While LPCNet is not so widely used anymore, it is worth mentioning because the implementation contains valuable engineering insights, such as sparsification and vectorization. TensorFlowTTS combines mentioned FastSpeech2 and MB-MelGAN in an android example powered by TFLite. Nix-TTS authors release their code and models. And lastly, there is Piper, which competes with Nix-TTS in terms of performance (also 5M parameters models), but instead of distillation, it simply downscales VITS architecture.

Introducing Light💡

We composed our own version of the lightweight TTS model called Light. It has fewer parameters compared to default JETS models. Therefore it compromises quality and multi-speaker, multi-lingual capabilities. It also delivers only 16kHz audio instead of 24kHz. On the other hand, it provides an order of magnitude faster synthesis on the CPU.
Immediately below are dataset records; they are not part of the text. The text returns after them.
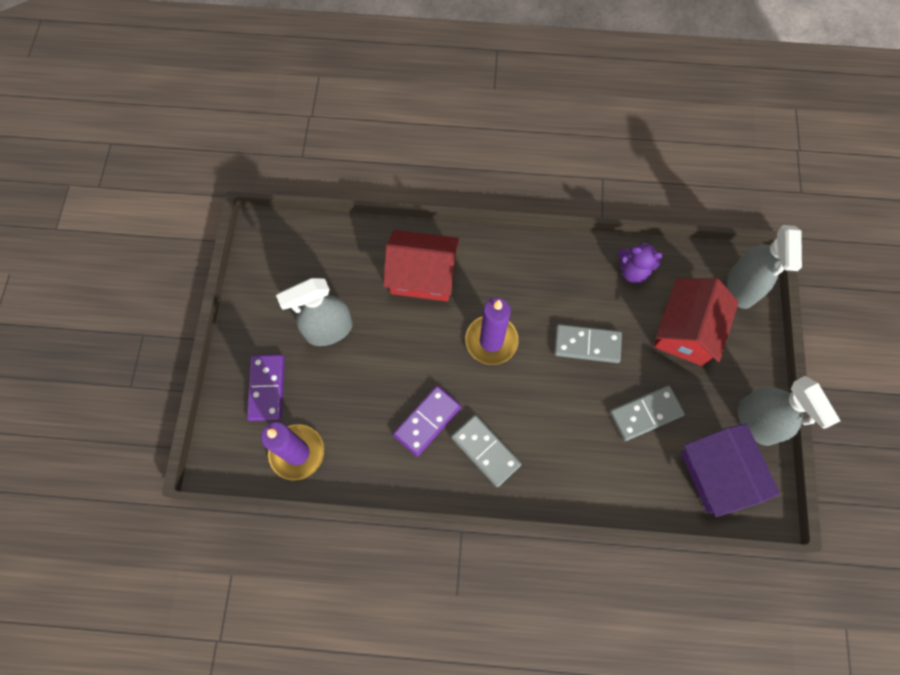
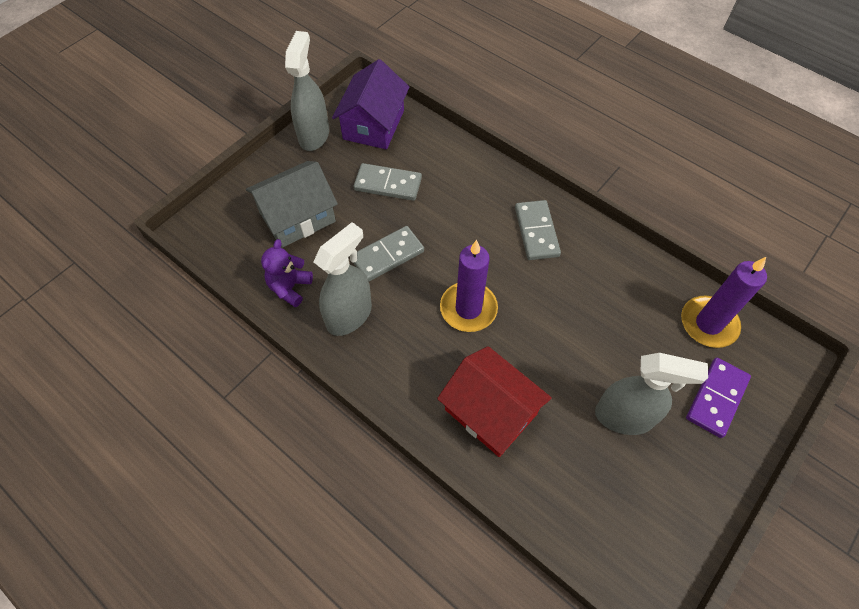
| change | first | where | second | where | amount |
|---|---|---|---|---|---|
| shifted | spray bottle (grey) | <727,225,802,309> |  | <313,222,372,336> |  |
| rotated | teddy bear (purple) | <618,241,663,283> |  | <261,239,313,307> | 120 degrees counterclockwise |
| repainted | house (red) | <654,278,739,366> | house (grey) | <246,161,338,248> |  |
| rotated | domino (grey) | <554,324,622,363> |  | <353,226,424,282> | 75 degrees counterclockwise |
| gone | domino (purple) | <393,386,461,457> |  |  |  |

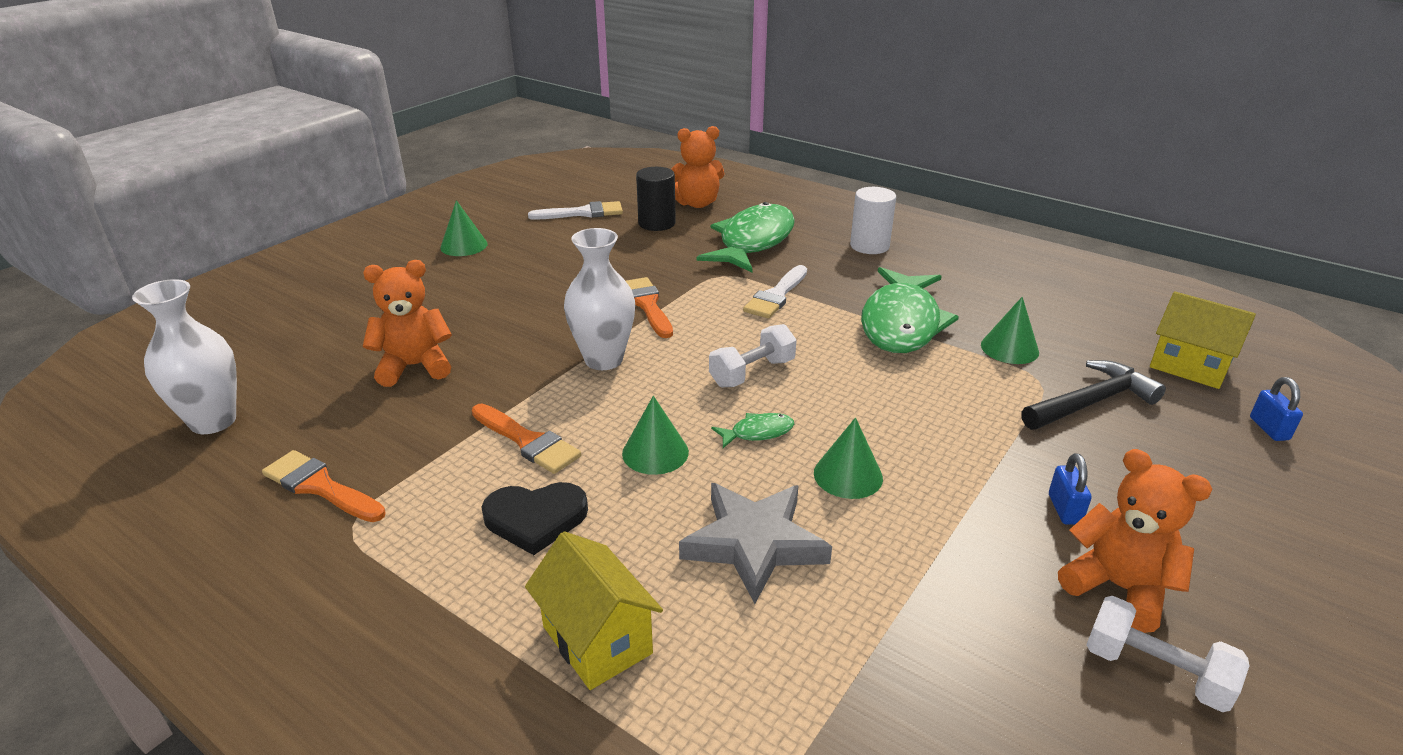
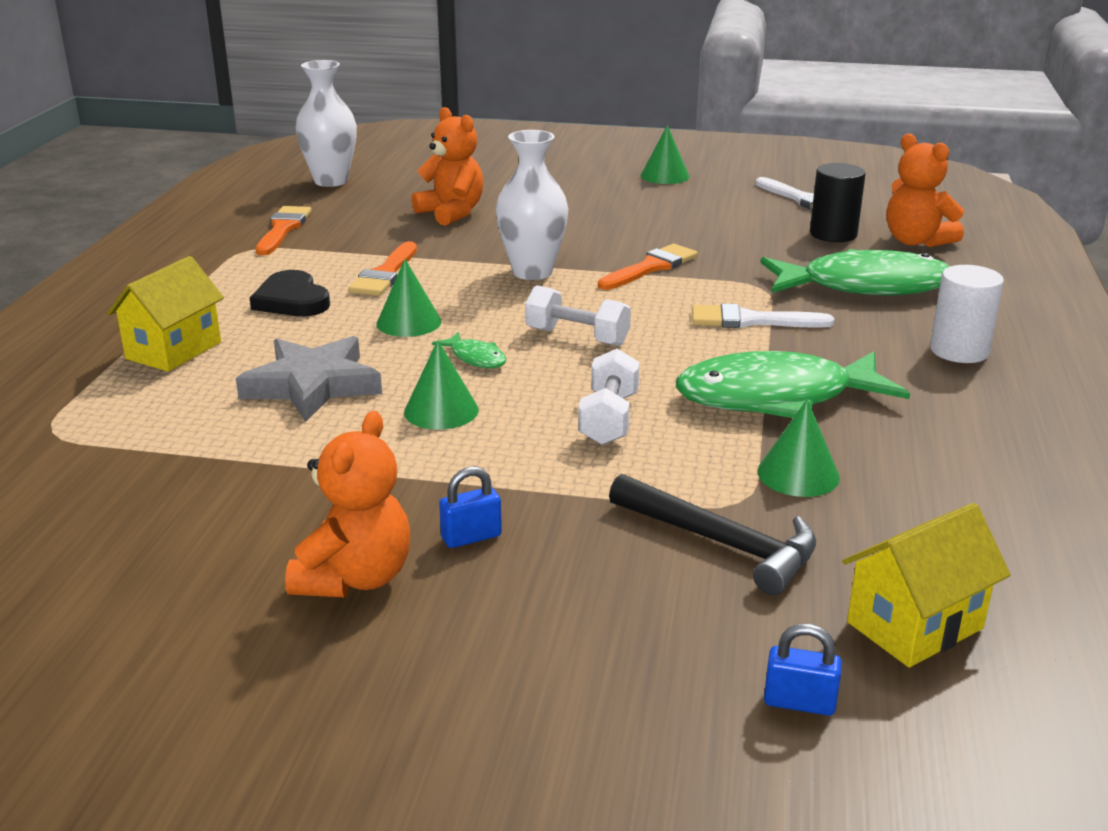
| change | first | where | second | where | amount |
|---|---|---|---|---|---|
| rotated | house (yellow) | <1150,291,1256,389> |  | <842,503,1011,667> | 45 degrees clockwise |
| rotated | padlock (blue) | <1250,377,1303,441> |  | <764,624,842,716> | 45 degrees clockwise |
| shifted | dumbbell (white) | <1086,596,1249,712> |  | <578,349,640,445> |  |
Degradation compared to full-scale model on the held-out test set of “92” Hi-Fi speaker:

Model Naturalness (MOS↑) Intelligibility (CER, %↓)
recordings 3.92 0.32
en_us_hifi_jets_cpu.addon 4.0 0.28
en_us_hifi92_light_cpu.addon 3.89 0.32

Synthesis speed on AMD Ryzen Threadripper 1950X:

Model/System faster than real-time (xRT↑)
en_us_hifi_jets_cpu.addon 6.02
Piper (ljspeech) 29.15
en_us_hifi92_light_cpu.addon 50.86

Synthesis speed on Raspberry PI 3B with Cortex-A53:

Model/System faster than real-time (xRT↑)
Piper (ljspeech) 1.13
en_us_hifi92_light_cpu.addon 2.33

You can try out en_us_hifi92_light_cpu.addon in our huggingface space and use it with balacoon_tts python package as described in a tutorial.


[1] Efficient Neural Audio Synthesis

[2] LPCNet: Improving Neural speech synthesis through linear prediction

[3] Multi-Band MelGAN: Faster waveform generation for high-quality Text-to-Speech

[4] FastSpeech 2: Fast and High-Quality End-to-End Text to Speech

[5] LightSpeech: Lightweight and fast Text-to-Speech with Neural Architecture Search

[6] Conditional Variational Autoencoder with Adversarial Learning for End-to-End Text-to-Speech

[7] JETS: Jointly Training FastSpeech2 and HiFi-GAN for End to End Text to Speech

[8] NIX-TTS: Lightweight and end-to-end Text-to-Speech via module-wise distillation

* There is a certain confusion around “xRT” (times real-time) terminology. Some people mean “how much audio is produced in one second of walltime”; others refer to “how much time it takes to synthesize one second of audio”. While the latter is generally more popular, I stick with the former because numbers like “30xRT” and “50xRT” are easier to comprehend and compare than “0.033xRT” and “0.02xRT”.